The British Medical Association has objected to Health Minister Professor Sir Ara Darzi’s suggestion of setting up polyclinics in London, on grounds that they would not be cost-effective.

The idea of polyclinics – also commonly referred to as GP supersurgeries - in London was put forward by Sir Ara in his report on the capital’s National Health Service in July, and he envisages that they would offer a much wider range of services to patients, thereby taking some of the heat off hospitals and pushing more care into the heart of the community.

According to Prof Darzi, a network of polyclinics throughout the capital could provide up to 50% outpatient treatments currently carried out in hospitals by 2017, and help towards saving £1.5 billion a year, but some critics fear that such a move will lead to more confusion and fragmentation of the service.

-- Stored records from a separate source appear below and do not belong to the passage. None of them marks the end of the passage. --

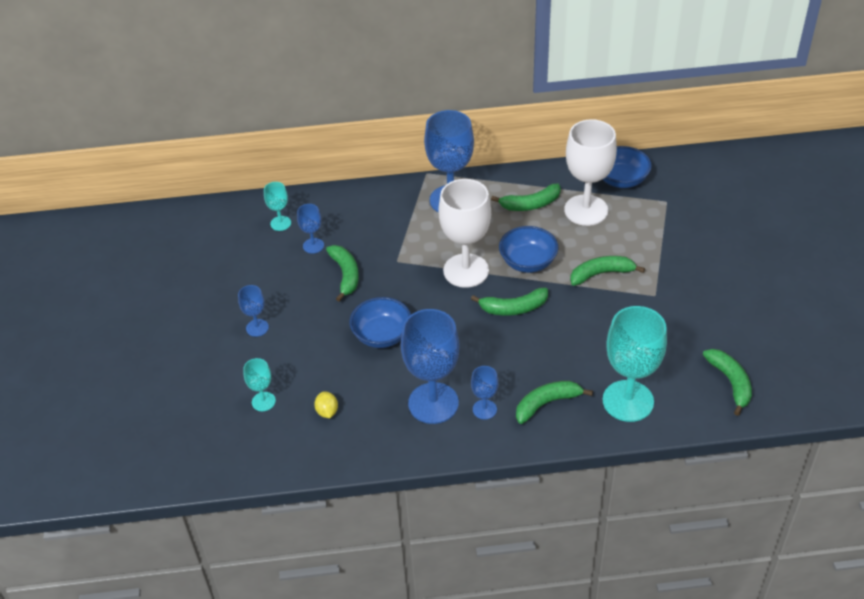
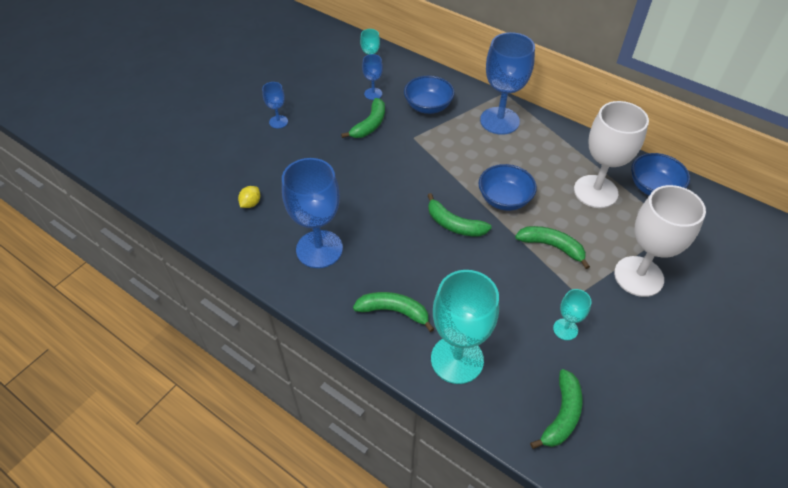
camera: 40 degrees right, 5 degrees up
(263, 401) = (225, 169): turquoise goblet -> turquoise goblet (565, 329)
(382, 335) = (344, 179): blue bowl -> blue bowl (428, 106)
(466, 270) = (452, 175): white goblet -> white goblet (638, 276)
(484, 409) = (346, 280): blue goblet -> none
(530, 204) = (555, 160): green banana -> none

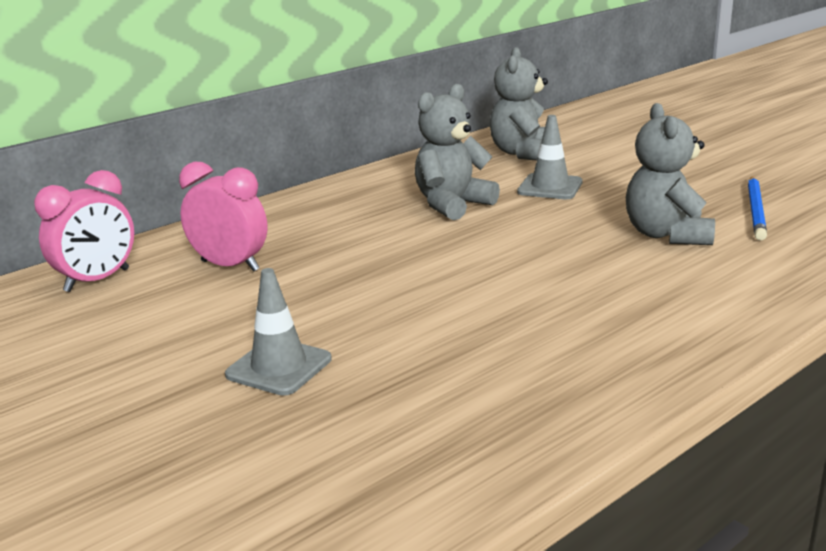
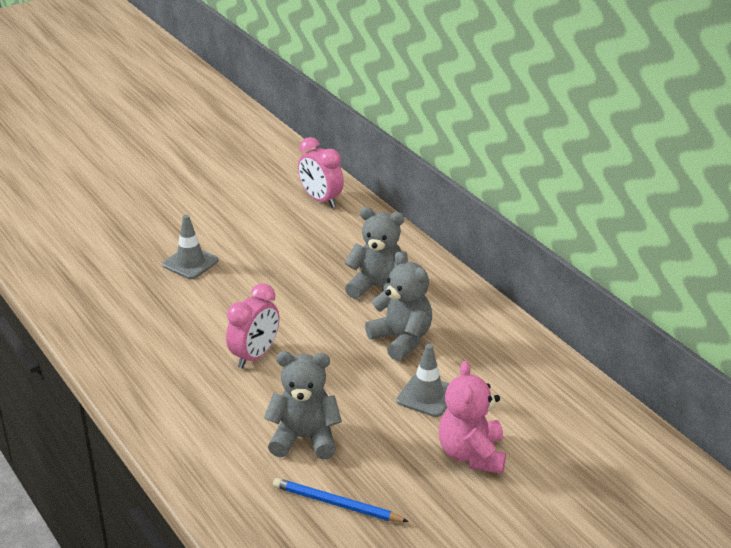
camera: 95 degrees right, 10 degrees up
(230, 266) = (324, 243): pink clock -> pink clock (255, 355)
(523, 153) = (523, 394): grey teddy bear -> grey teddy bear (379, 288)
(628, 166) = (472, 454): none -> pink teddy bear

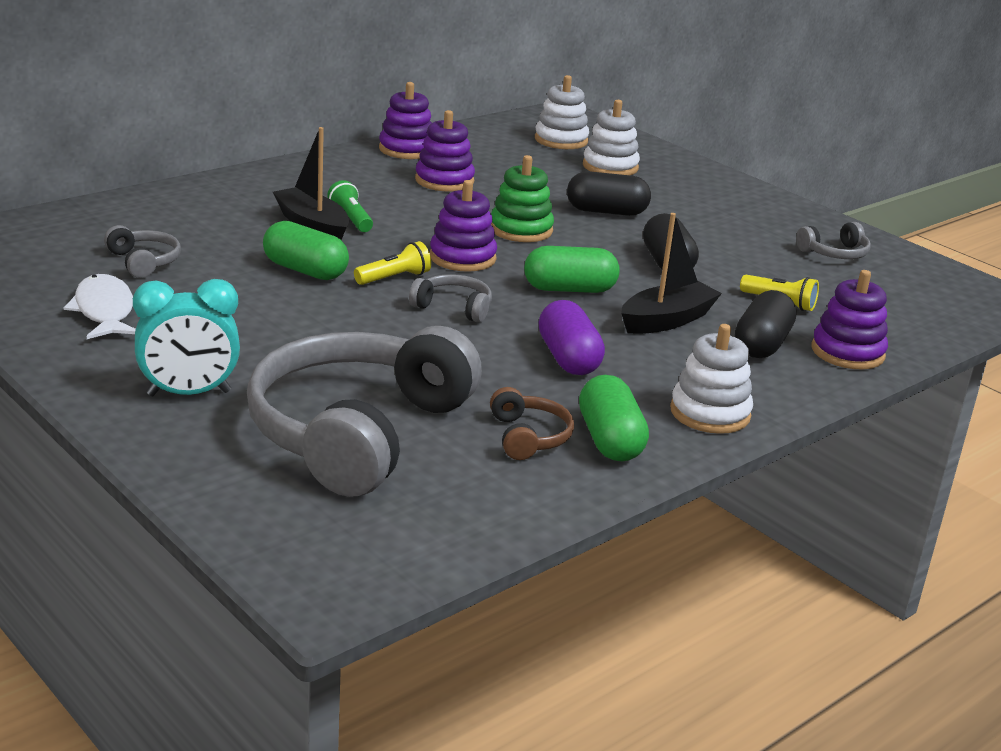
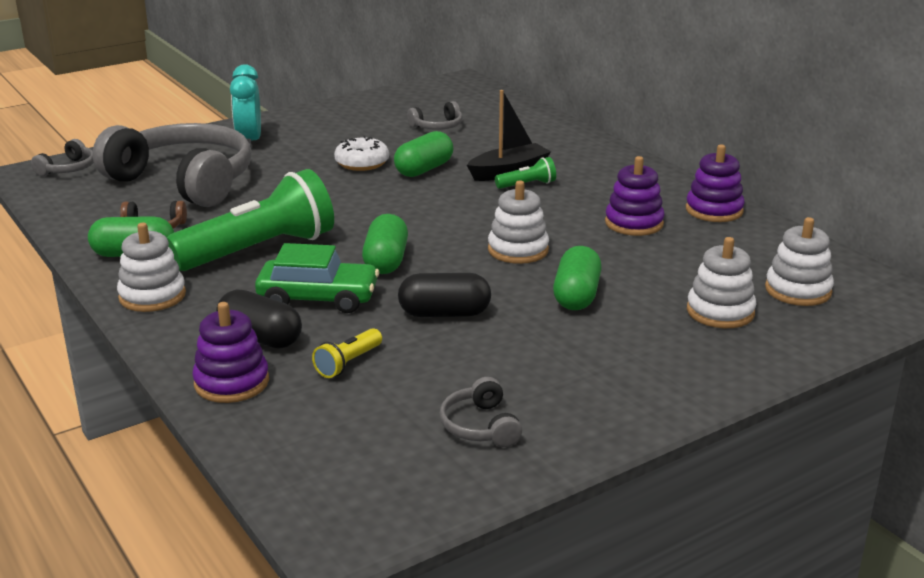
camera: 100 degrees right, 0 degrees up
(104, 311) = (363, 120): white fish -> none
(283, 307) = (362, 163): none -> white donut
(394, 278) = (410, 197): yellow flashlight -> none
(453, 307) = (355, 215): grey headphones -> grey headphones (68, 169)
(462, 258) = (451, 222): purple stacking toy -> none
(521, 230) = (518, 250): green stacking toy -> white stacking toy
(568, 358) = (259, 250): purple capsule -> green flashlight
(606, 212) = (576, 296): black capsule -> green capsule
(667, 320) = (318, 298): black boat -> green car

The BMA argues that setting up of polyclinics would need a considerable “up front” investment in new buildings, equipment and staff, and says it is difficult to see how they would be cost-effective. There are already community hospitals providing intermediate care services, GPs with special interests who are able to treat more patients in their surgeries, and many consultant-led community health services based in premises outside of hospital, the BMA explained.

“Despite the government wishing to provide more care closer to home, it is likely that for most people in London, the polyclinic would actually be further away than their existing, local GP surgery,” commented Dr Hamish Meldrum, chairman of BMA Council. “It would be much better to invest in existing GP services, and where necessary district general hospitals, rather than imposing costly, unproven polyclinics,” he argues.

Moreover, the suggested involvement of private companies in running these polyclinics “would, in reality, destroy the UK model of general practice and threaten many district general hospitals,” Meldrum claims.

Evidence-based decisions

Although the Association concedes that driving some services away from hospitals and into the community and centralising some aspects of complex care could well boost patient care, it stresses that any changes must be evidence-based and made in partnership with primary and secondary care clinicians as well as after consultation with the general public.

“There is evidence that the centralisation of some services would benefit certain patients, for example trauma patients with significant injuries,” Meldrum notes. But he warns that, for other patients who are critically ill, such as those with severe asthma attack or anaphylactic shock, “there may be a detriment in having to travel significantly further for urgent care.”

Furthermore, he called on the government to “start listening to the views of London doctors and patients who have expressed many fears about how Lord Darzi’s proposals would adversely affect patient care and potentially cost lives.”